Ausgabe 29. Dez. 2010

Klagenfurt (OTS) - Dass sich unsere Gesellschaft immer mehr zu
einem Zwei-Klassen-System wandelt, zeigt sich an vielen Indizien. Die Kluft zwischen Arm und Reich vertieft sich. Eine kleine Schicht häuft einen Großteil des Vermögens an, verriet kürzlich der Sozialbericht. Ungleich verteilt sind auch andere Ressourcen, die ebenso zu einem finanziellen Ungleichgewicht führen: Die Bildungschancen.
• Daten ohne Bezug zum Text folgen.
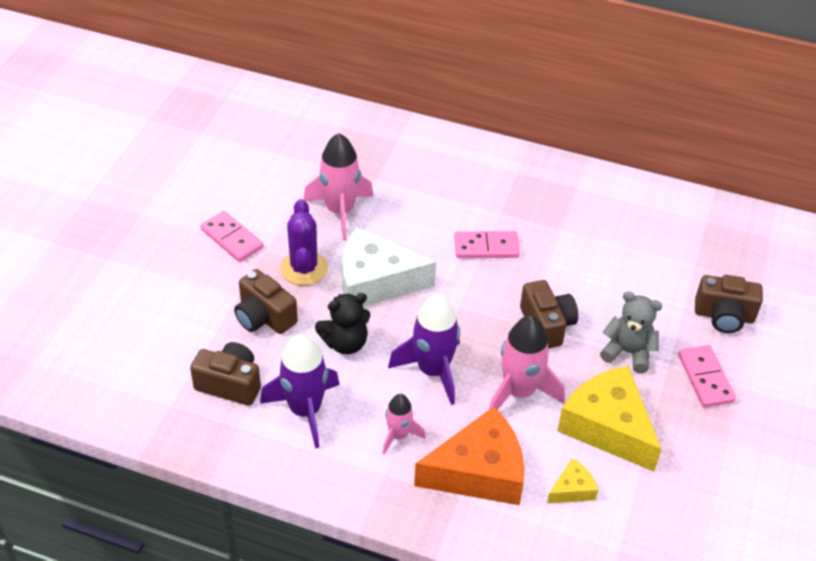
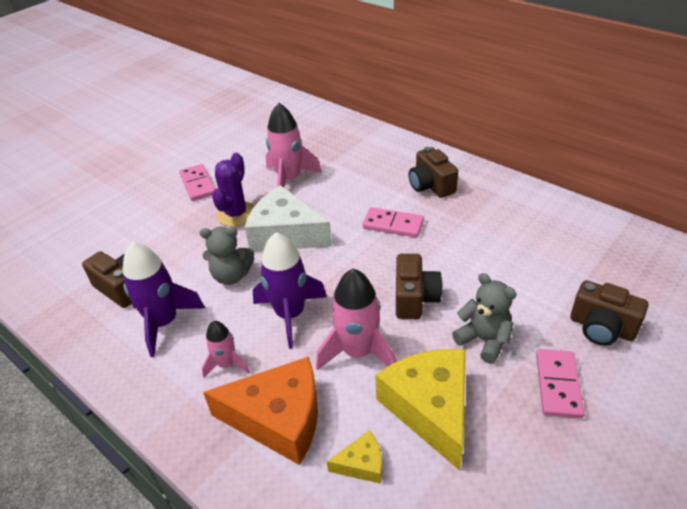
camera: 25 degrees right, 5 degrees down
(264, 317) = (182, 243): brown camera -> brown camera (431, 186)
(345, 343) = (231, 276): black teddy bear -> grey teddy bear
So ergab die PISA-Studie, dass der Einfluss des Sozialstatus der Eltern auf die Leistungen der Kinder gerade in Österreich hoch ist. In dieses Bild fügt sich nun eine Umfrage des Institutes "market". Demnach blicken vor allem Arbeiter mit geringer Qualifikation mit Sorge in die Zukunft. Zwei Drittel von ihnen begegnen dem neuen Jahr mit Pessimismus. Es wäre hoch an der Zeit, darin ein Warnsignal zu sehen. Wenn für eine wachsende Gruppe positive Perspektiven fehlen, gerät der Sozialstaat als Ganzes aus der Balance.